Below is the conference program. The event will be held at Holywell Park Conference Centre. Please stop by if you can, and engage with the event on Twitter with the hashtag #ijpp19.

Monday, September 16

Keynote Speech (Stephenson Lecture Theatre)

  • Welcome: Cristian Vaccari (Loughborough University)
  • On the Increasing Viability of ‘Good News’
    Stuart Soroka (University of Michigan)

Panel 1A (Brunel-Murdoch Room): The Changing Infrastructure of Journalism
Chair: C.W. Anderson (University of Leeds)

  • Facebook and the platformization of local information infrastructure
    Kjerstin Thorson and Mel Medeiros (Michigan State University)
  • Philanthropy in US Journalism and the Power Geometry of Place
    Nikki Usher and Sanghoon Kim (University of Illinois)
  • Churnalism, press releases, and wire copy: a comparative analysis of textual reuse in UK and US online news
    Tom Nicholls and Lucas Graves (Reuters Institute for the Study of Journalism, University of Oxford)

Panel 1B (Pascal Room): Shaping Public Discourse in Contemporary Media
Chair: David Deacon (Loughborough University)

  • The Go-Betweens: Political Discourse Management Practices on Social Media among Political Aides – A Comparative Study
    Chen Sabag-Ben Porat and Sharon Haleva-Amir (Bar Ilan University)
  • European elections 2019: the first “Social-order” electoral campaign? A transnational and comparative analysis among 28 nations.
    Edoardo Novelli (Università degli studi di Rona Tre)
  • Keep Calm and Carry On?

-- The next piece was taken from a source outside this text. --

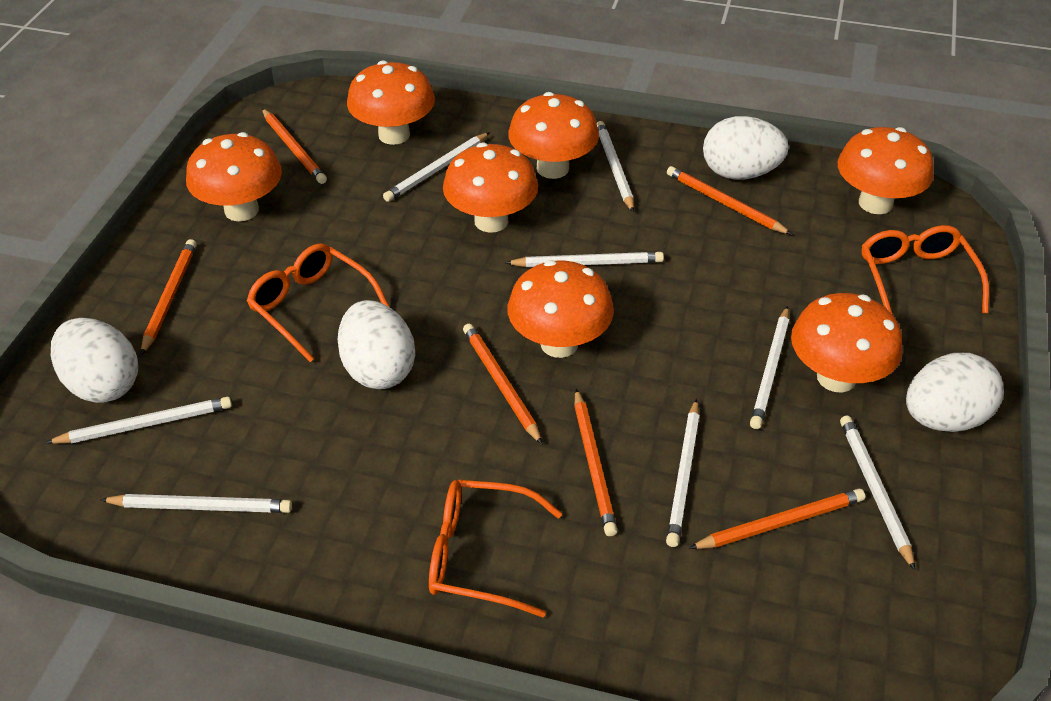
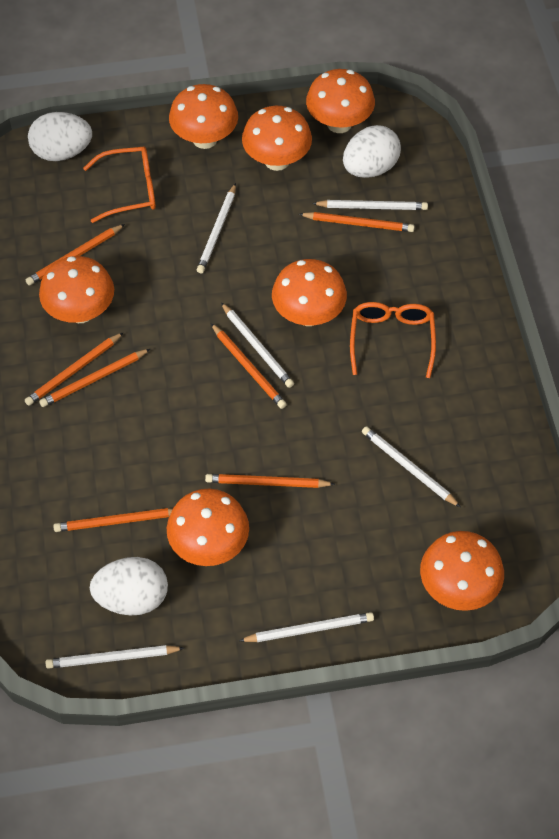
orange glasses: 3 -> 2
orange pencil: 6 -> 7
white egg: 4 -> 3
white pencil: 8 -> 6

A Long-Term Comparison of Crisis Communication by Executives in the European Union
    Olga Eisele, Petro Tolochko, and Hajo Boomgaarden (University of Vienna)

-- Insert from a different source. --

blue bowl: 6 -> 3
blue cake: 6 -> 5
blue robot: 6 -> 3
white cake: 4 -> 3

Panel 2A (Brunel-Murdoch Room): Understanding Contemporary News Ecosystems
Chair: Andrew Chadwick (Loughborough University)

  • Integrating the social geography of the lifeworld into the study of media use and opinion formation
    Chris Wells (Boston University), Lewis A. Friedland, Ceri Hughes, Jiyoun Suk, Michael Wagner, and Dhavan V. Shah (University of Wisconsin-Madison)
  • Transnational networking and (dis-)integration among right-wing digital news ecologies in Europe and the US
    Annett Heft (Freie Universität Berlin and Weizenbaum Institute for the Networked Society), Curd Knüpfer (Freie Universität Berlin and Weizenbaum Institute for the Networked Society), Eva Mayerhöffer (Roskilde University), and Susanne Reinhardt (Freie Universität Berlin and Weizenbaum Institute for the Networked Society)
  • Analyzing the interrelated public agenda in a time of high-choice media environment
    Giovanni Boccia Artieri (Università di Urbino Carlo Bo) and Sara Bentivegna (Università di Roma “La Sapienza”)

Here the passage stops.